I wonder what that dude, kasha, would say about educating women, say 60 years ago. Before the bais yaakov phenomena hit - i am sure there were thousands of kashas saying that it is against halacha to teach women tanach....now the girls end up knowing more torah (and how to learn!) that the boys do!
(and i am SURE kasha sends his girls to bais yaakov)

upside down world.

gavra@work said...

I have had to ask the mods in a post to mark my prior post as edited on a number of occasions.

So be it.

Shira: Thanks for giving me and excuse to use the "no true scotsman" argument.

Shira and Joey said...

Anytime GAW!

Bluestocking said...

I thought is boils down to this:

Woman must treat her husband adequately.

Husband must treat wife better than himself.

At least, that's the quote my father always uses. This foot washing thing . . . it's from a time when they didn't have showers, and they bathed once a year.

Shira and Joey said...

They also won't let me post anything about the fact that men throw away careers on infidelity. I think its because admitting that means men can be illogical and women can be better leaders.

They woudlnt even let me mention Elliot Spitzer

Anonymous said...

I just got censored in the "broken engagements" thread. I posted a reply to Shira as follows:

"SJS, I agree. I know married women who are physicians, lawyers, engineers, and other professionals. Not one of them has been pushed into her career by her husband. In fact, nearly all of them began their professional education and training before meeting their husbands."

In my second paragraph I noted that someone who believes men are less capable than women would be more likely to assume that women hold high-powered careers only because men pushed them into it.

Kind of annoying to be censored for that when posts insinuating that Wolf is a pervert for babysitting get through just fine.

So I think that SJS is right about the mods censoring posts that point out that men can be illogical.

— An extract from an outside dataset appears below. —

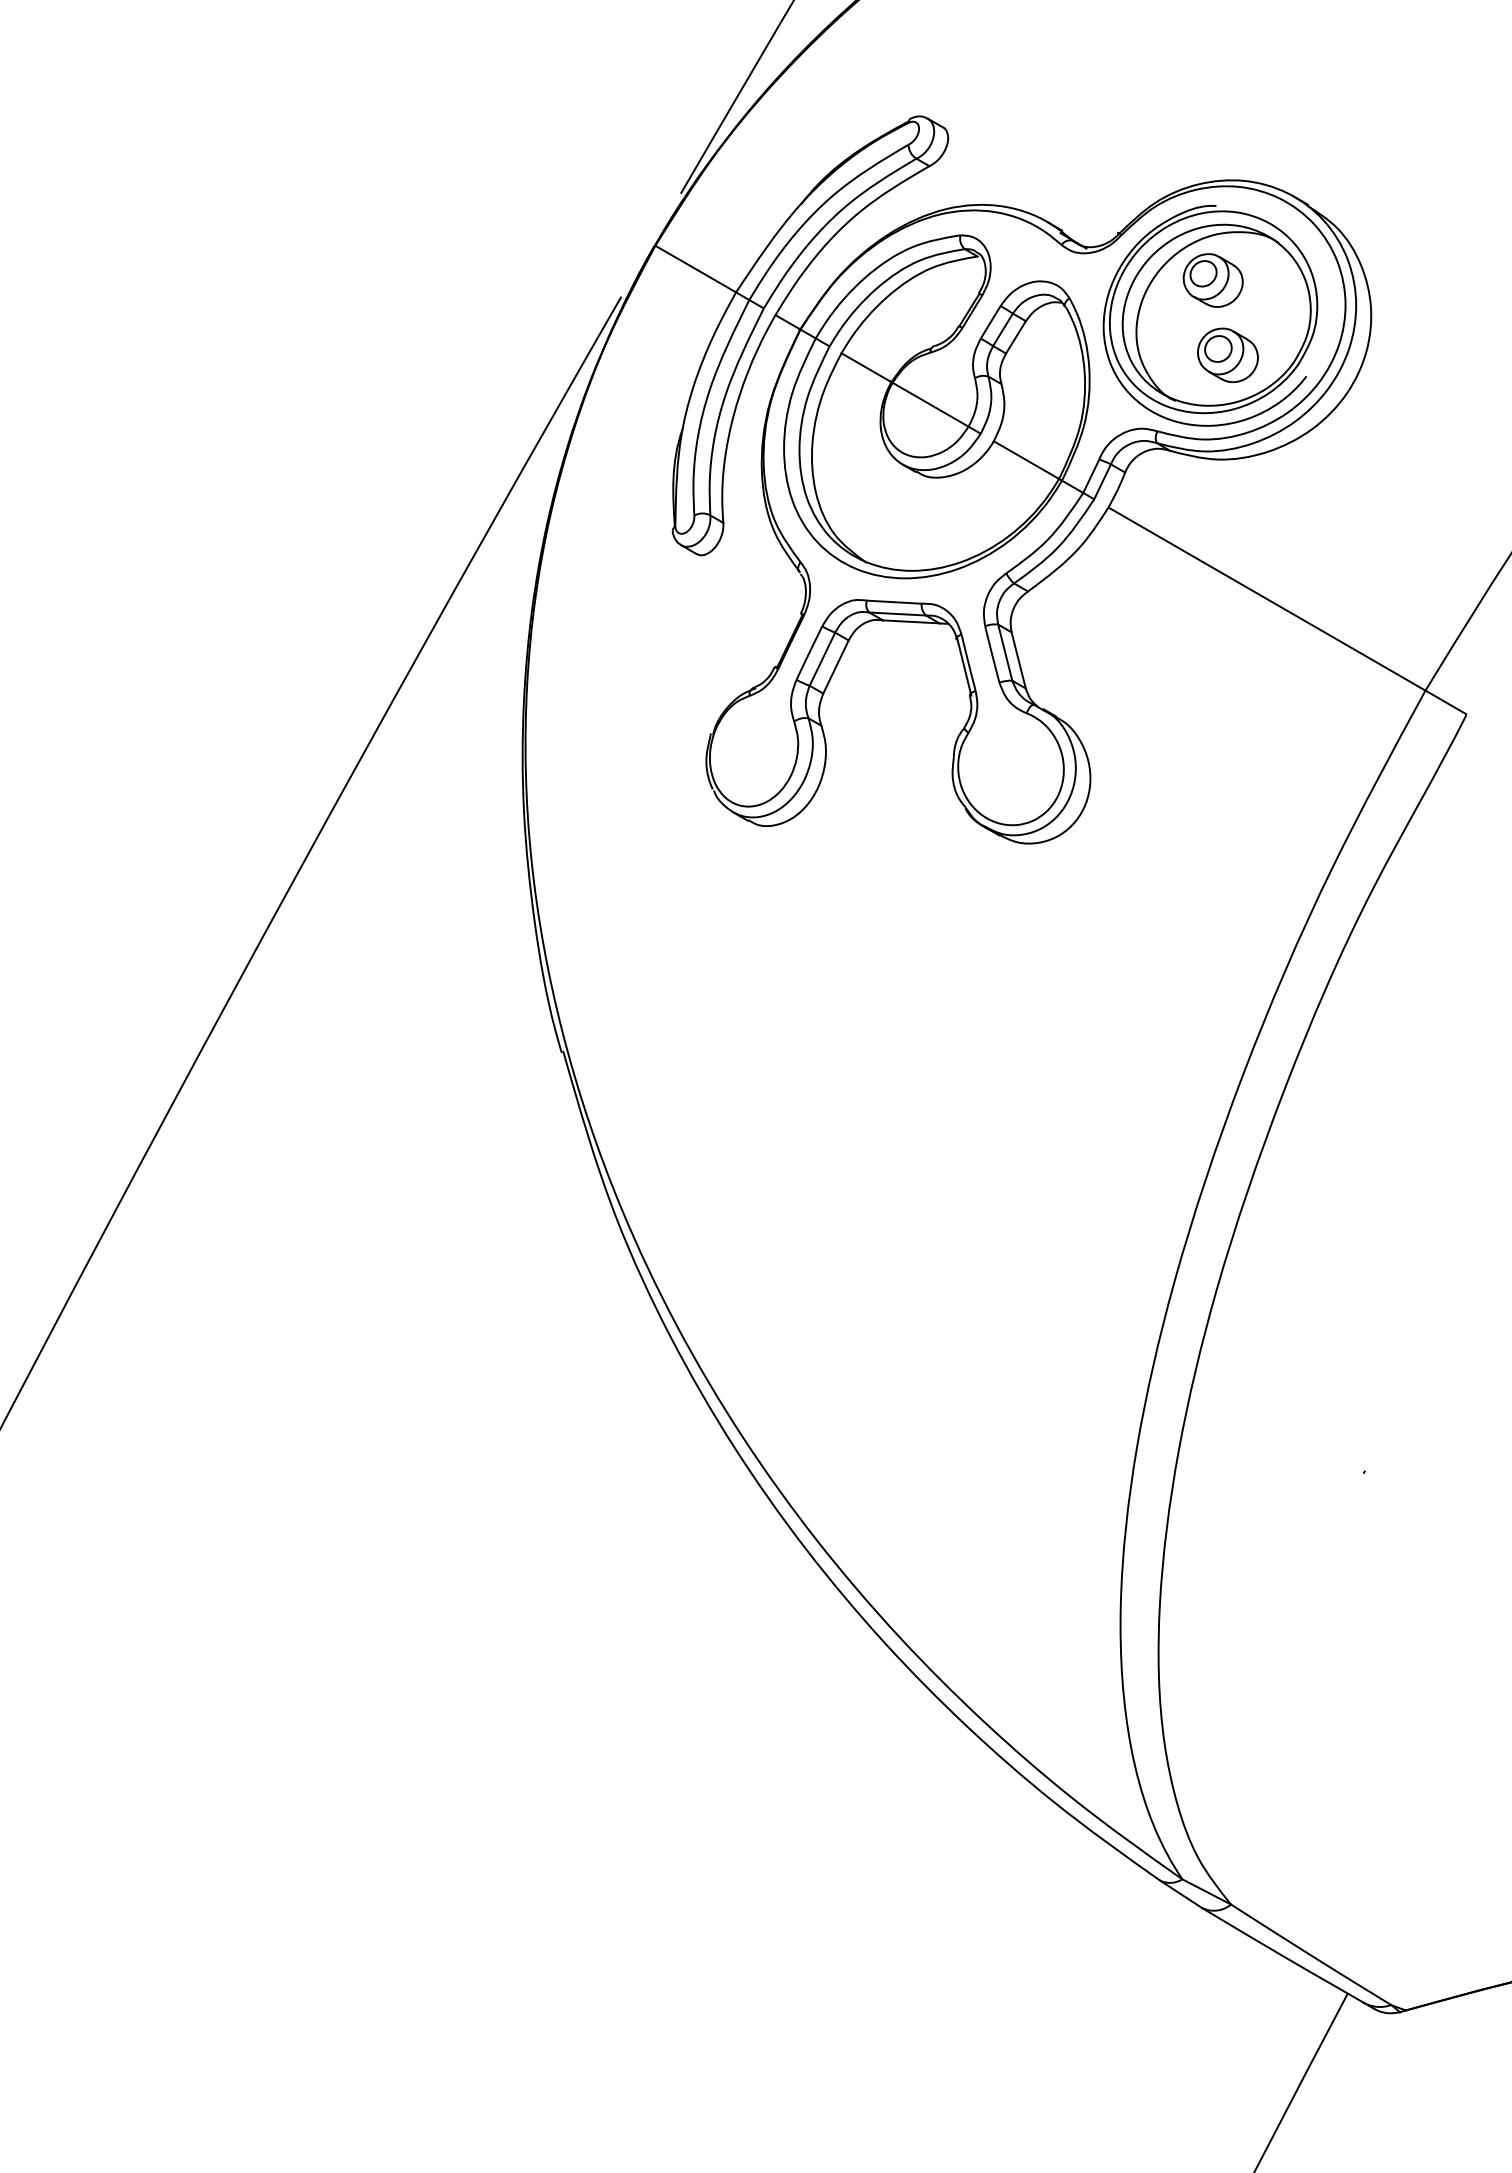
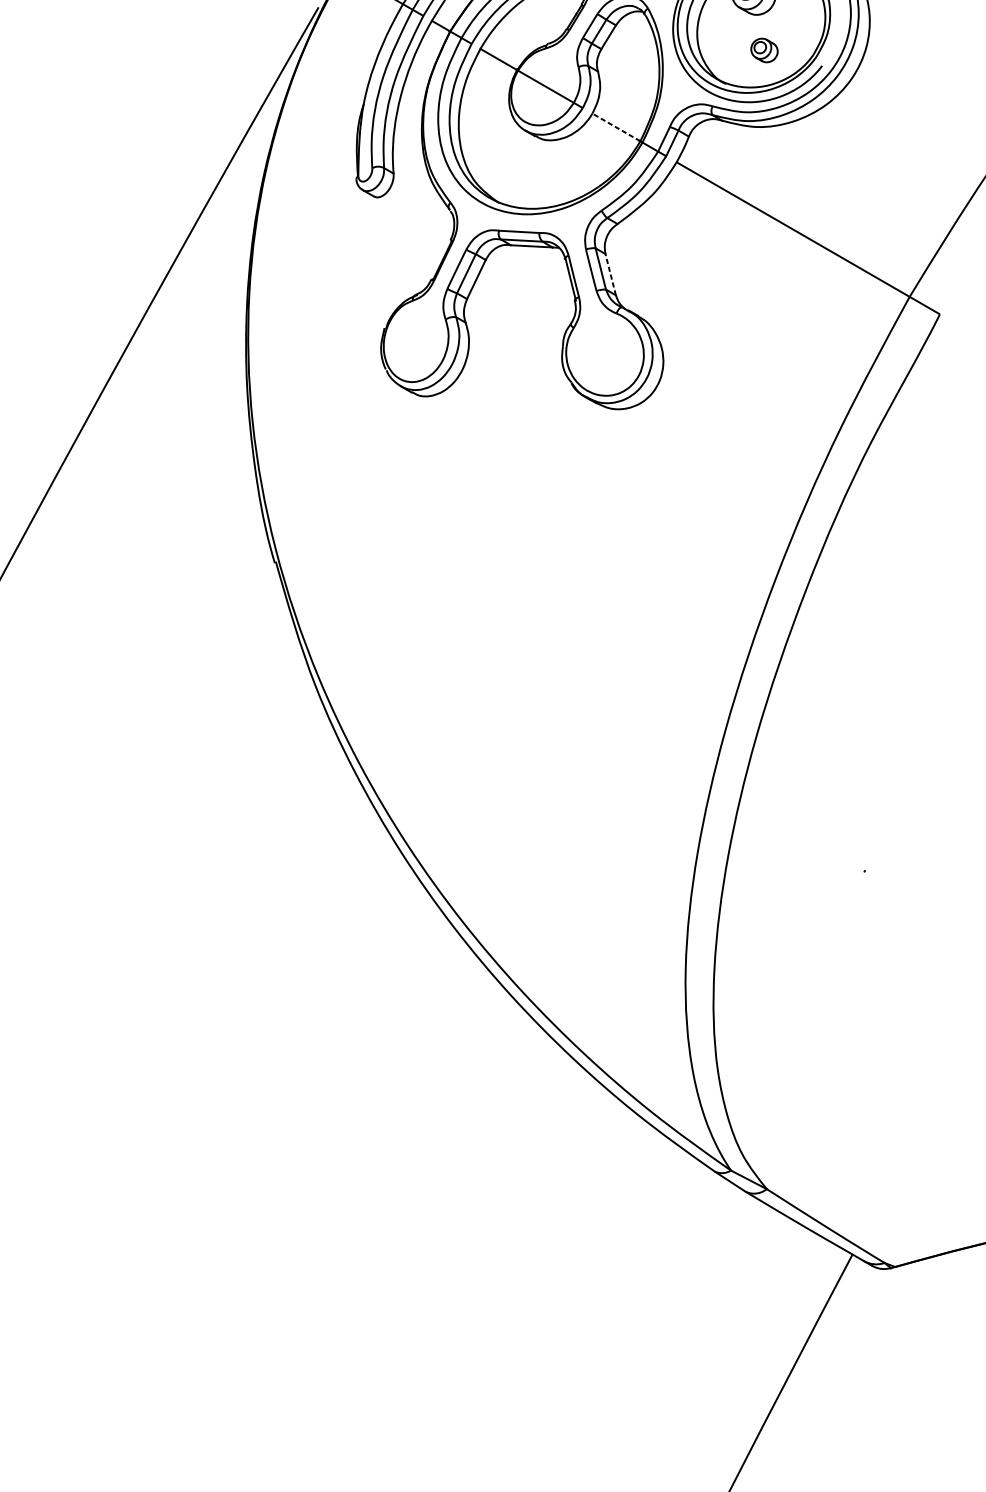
part: (1227, 355) -> (764, 50), size x0.6
line: (1026, 460) -> (616, 127), solid -> dashed
line: (1018, 660) -> (610, 274), solid -> dashed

Plus the fact that Mod 80 posts as feivel is just not appropriate for any message board, and causes me to view all of his posts suspiciously.

anon for this

yenta said...

I think all the mods have regular non-mod posting names as well. This is pretty open and was openly discussed many times a while back. (There were even threads to guess which mod is who.)

I have seen strongly feminist posts (anyone remember jewishfeminist02? She was just one example. Some still post frequently.) So I don't believe for a moment they are particularly censoring against anti-male/feminist (whatever you want to call it) types of posts.